While the benefits of the HPV vaccine are now being realized,[6,8] efficacy is dependent on a number of critical factors. National vaccine programs that target preadolescent girls through school-based delivery are likely to be more successful in preventing HPV infection and disease.[14,15] However, such coordinated programs require a robust and well-governed infrastructure, and tend only to be a feature of high-income countries (HICs), although high HPV vaccine uptake has been achieved in Rwanda.[16] Nevertheless, the burden of disease attributable to HPV infection is significantly greater in deprived countries, where recognized barriers such as high vaccine cost must be overcome if global burden of disease is to be reduced.[17]

Gender-neutral vaccination has been recommended in the USA, Canada, Austria and Australia. Considered cost-effective modelling has preceded such decisions, suggesting that when the burden of disease in men is included in the models then, depending upon vaccine price and vaccine uptake as well as other factors, male vaccination can become cost effective.[18] Although the HPV vaccine is not currently offered to boys within the UK, the UK Joint Committee on Vaccination and Immunization is appraising the evidence as to whether vaccination of boys would be cost effective. In a recent Norwegian analysis, public health priority and cost–effectiveness appears to be directed towards increasing vaccine uptake in girls rather than expanding vaccination coverage to boys, but this is crucially dependent upon vaccine tender price.[19]

There are indirect benefits of the HPV vaccine. Achieving high HPV vaccine uptake may reduce inequalities in cervical cancer prevention by mitigating against the inequalities observed in the cervical screening program. Knowledge and awareness of HPV infection, cervical cancer and screening in young girls who have been vaccinated against the virus is surprisingly low.[20] Thus, it may be assumed that in older women knowledge and awareness of the virus and its association with cervical cancer will be even lower. By having a high-profile HPV vaccine campaign with prompt dissemination of the realized benefits, it provides an opportunity to emphasize the importance of attendance at cervical screening for both vaccinated women and older, unvaccinated women. Given that there are a small minority of mothers and daughters from disadvantaged backgrounds who do not participate in either cervical screening or HPV vaccination, it is imperative that awareness of HPV is raised through targeted efforts to reach these deprived groups.[21]
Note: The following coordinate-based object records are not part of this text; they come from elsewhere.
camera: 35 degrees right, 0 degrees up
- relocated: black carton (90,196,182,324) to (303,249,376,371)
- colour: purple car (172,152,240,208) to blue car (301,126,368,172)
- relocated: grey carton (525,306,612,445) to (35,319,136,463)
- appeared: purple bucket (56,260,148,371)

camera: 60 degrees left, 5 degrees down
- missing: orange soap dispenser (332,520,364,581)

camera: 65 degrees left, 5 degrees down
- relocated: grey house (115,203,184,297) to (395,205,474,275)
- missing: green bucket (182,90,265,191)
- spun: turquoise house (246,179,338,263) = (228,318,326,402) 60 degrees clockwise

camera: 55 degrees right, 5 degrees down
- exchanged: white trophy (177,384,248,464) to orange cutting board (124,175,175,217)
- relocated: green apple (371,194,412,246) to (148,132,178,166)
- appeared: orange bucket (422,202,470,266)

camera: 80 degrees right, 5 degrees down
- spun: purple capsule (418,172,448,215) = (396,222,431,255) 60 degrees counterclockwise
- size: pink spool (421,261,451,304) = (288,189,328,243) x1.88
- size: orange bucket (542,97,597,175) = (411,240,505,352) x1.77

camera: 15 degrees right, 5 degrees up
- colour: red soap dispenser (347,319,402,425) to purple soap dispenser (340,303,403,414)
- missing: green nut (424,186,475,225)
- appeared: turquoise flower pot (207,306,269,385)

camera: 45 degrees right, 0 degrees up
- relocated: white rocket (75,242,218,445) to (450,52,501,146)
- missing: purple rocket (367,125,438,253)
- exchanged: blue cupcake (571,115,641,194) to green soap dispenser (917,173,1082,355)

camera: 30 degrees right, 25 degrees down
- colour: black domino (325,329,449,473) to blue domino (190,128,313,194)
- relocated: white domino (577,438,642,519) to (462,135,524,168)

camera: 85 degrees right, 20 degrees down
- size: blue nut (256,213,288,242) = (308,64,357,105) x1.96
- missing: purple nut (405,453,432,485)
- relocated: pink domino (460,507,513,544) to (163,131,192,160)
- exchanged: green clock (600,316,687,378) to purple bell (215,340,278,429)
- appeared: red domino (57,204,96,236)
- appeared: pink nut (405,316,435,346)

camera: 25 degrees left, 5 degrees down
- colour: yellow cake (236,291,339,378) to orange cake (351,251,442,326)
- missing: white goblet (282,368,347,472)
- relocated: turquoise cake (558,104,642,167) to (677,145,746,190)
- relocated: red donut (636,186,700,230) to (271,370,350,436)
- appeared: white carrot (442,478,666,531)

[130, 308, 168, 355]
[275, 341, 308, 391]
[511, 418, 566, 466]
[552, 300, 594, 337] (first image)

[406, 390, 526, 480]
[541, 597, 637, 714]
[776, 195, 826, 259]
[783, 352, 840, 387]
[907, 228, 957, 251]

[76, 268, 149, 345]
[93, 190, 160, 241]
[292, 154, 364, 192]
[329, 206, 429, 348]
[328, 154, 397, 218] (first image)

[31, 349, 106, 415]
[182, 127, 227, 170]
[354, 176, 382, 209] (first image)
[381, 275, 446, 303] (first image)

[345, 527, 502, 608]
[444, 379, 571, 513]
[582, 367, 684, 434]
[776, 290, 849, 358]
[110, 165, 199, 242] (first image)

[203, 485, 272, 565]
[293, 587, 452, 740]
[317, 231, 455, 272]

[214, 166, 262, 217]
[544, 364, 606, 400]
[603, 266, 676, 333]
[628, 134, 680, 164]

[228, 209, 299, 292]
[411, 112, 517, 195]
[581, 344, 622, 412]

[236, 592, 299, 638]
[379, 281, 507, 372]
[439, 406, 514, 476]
Finally, although the HPV vaccine is most effective in individuals with no prior exposure to HPV, there are sporadic reports of resolution of HPV-induced warts after quadrivalent HPV vaccination.[22,23] These studies enrolled patients who were immunocompromised and suggest that there may be clinical benefit in post-exposure treatment of persistent warts. However, in a recent case series there was no clinical improvement in immunocompetent patients with HPV-6-positive condylomas who received quadrivalent vaccine.[24] Well-designed clinical trials are required to elucidate the immunological mechanisms required for wart clearance.

Population-based surveillance data from countries such as Australia, the UK and Denmark provide early encouragement that HPV vaccination is significantly associated with a decrease in high-risk HPV infection, genital warts and precursors to cervical cancer in young women.[5–8,15] These countries in particular have achieved high HPV vaccine uptake (70–90%), and this article highlights the gains that can be achieved if action is taken to overcome recognized barriers to high vaccine uptake.